I went into the book expecting something very dense, a lot of food for thought in few words, which I got. But at the same time I didn't expect how evocative it is. What I mean is how deeply these cities imprint themselves in your head, how vivid an impression they leave even with such short chapters: each city description is like a tiny fairy tale which completely sucked me in. So I feel like there are two levels: you can stop and ponder over every sentence, but as an enchanting dreamscape of places and moods it works too (and you can catch the mood of a city without deeply analysing its detailed implications). I was really impressed and pleased with that, that kind of multilevel enjoyment is how I like any kind of art best, and I think it's done very gracefully. It's all thanks to Calvino's gorgeous writing style of course. The fun thing is that his city descriptions, in their evocativeness, work like the emblems of Marco Polo.

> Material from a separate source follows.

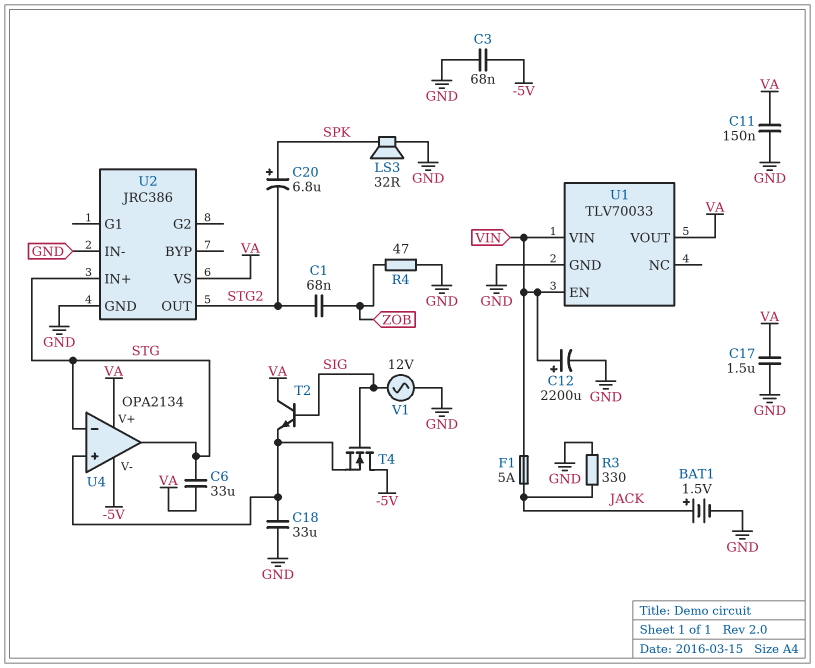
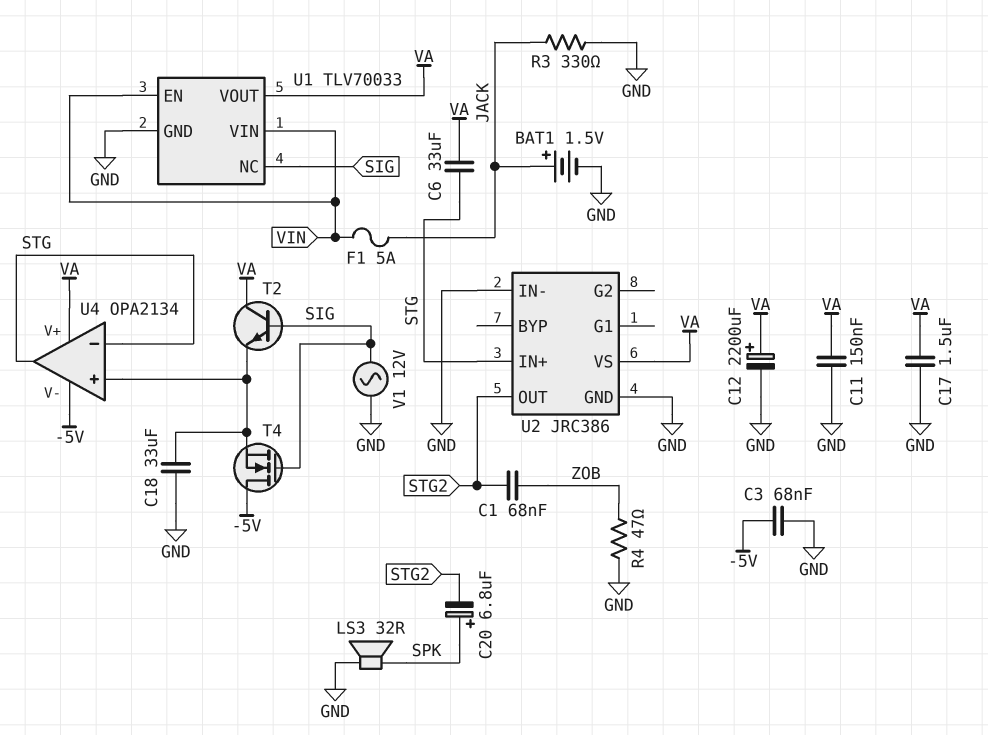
C12: 2200uF (plus VIN, minus GND) -> 2200uF (plus VA, minus GND)
U1 pin NC: none -> SIG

I'm also delighted with the mathematical structure of the book, and even on a smaller scale many of the descriptions of cities are patterned and surreal in a way which reminded me very strongly of Escher's drawings. I think that's another reason I felt so receptive to the book's enchantment; as a kid I used to look at those drawings and daydream about them for hours on end. Calvino's reasoning and insights are also combine the analytical and creative in a mathematical way. Sometimes that typical pattern of insights according to analogies and juxtapositions becomes predictable, but in a way similar to the luminous moment of seeing where a mathematical argument is going before the conclusion is reached, which is satisfying.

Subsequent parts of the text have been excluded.